How many lines in these records hold the string "size"? Reply with the number alone.

Provided data START

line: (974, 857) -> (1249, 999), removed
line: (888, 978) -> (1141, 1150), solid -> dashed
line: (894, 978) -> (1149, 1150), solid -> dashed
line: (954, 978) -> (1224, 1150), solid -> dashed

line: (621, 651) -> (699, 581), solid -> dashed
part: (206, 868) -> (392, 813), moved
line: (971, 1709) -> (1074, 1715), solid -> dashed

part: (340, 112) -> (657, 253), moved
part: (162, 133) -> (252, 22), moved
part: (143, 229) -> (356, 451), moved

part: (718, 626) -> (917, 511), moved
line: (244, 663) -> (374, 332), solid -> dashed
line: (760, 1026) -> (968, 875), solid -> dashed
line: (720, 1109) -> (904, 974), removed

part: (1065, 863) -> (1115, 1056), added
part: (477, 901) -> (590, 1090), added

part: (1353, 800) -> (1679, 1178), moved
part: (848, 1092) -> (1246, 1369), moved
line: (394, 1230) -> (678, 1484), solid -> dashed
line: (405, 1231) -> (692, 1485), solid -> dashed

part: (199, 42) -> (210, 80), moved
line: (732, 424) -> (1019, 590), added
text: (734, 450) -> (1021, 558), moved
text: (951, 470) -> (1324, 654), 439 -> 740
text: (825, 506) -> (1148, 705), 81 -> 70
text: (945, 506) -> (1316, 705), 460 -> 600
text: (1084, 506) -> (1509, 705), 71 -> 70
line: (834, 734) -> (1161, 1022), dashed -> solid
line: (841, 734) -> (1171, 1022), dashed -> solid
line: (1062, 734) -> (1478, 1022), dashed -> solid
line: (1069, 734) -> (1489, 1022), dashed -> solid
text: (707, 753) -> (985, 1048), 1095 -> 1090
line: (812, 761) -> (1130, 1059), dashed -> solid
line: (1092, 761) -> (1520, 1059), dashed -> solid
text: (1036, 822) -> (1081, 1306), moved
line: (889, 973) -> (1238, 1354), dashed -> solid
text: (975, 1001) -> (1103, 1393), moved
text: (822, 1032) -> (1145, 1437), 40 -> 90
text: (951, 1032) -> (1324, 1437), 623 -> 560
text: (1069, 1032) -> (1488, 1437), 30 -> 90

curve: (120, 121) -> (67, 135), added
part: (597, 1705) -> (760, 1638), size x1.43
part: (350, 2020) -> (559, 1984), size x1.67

Provided data END

**Your response**
2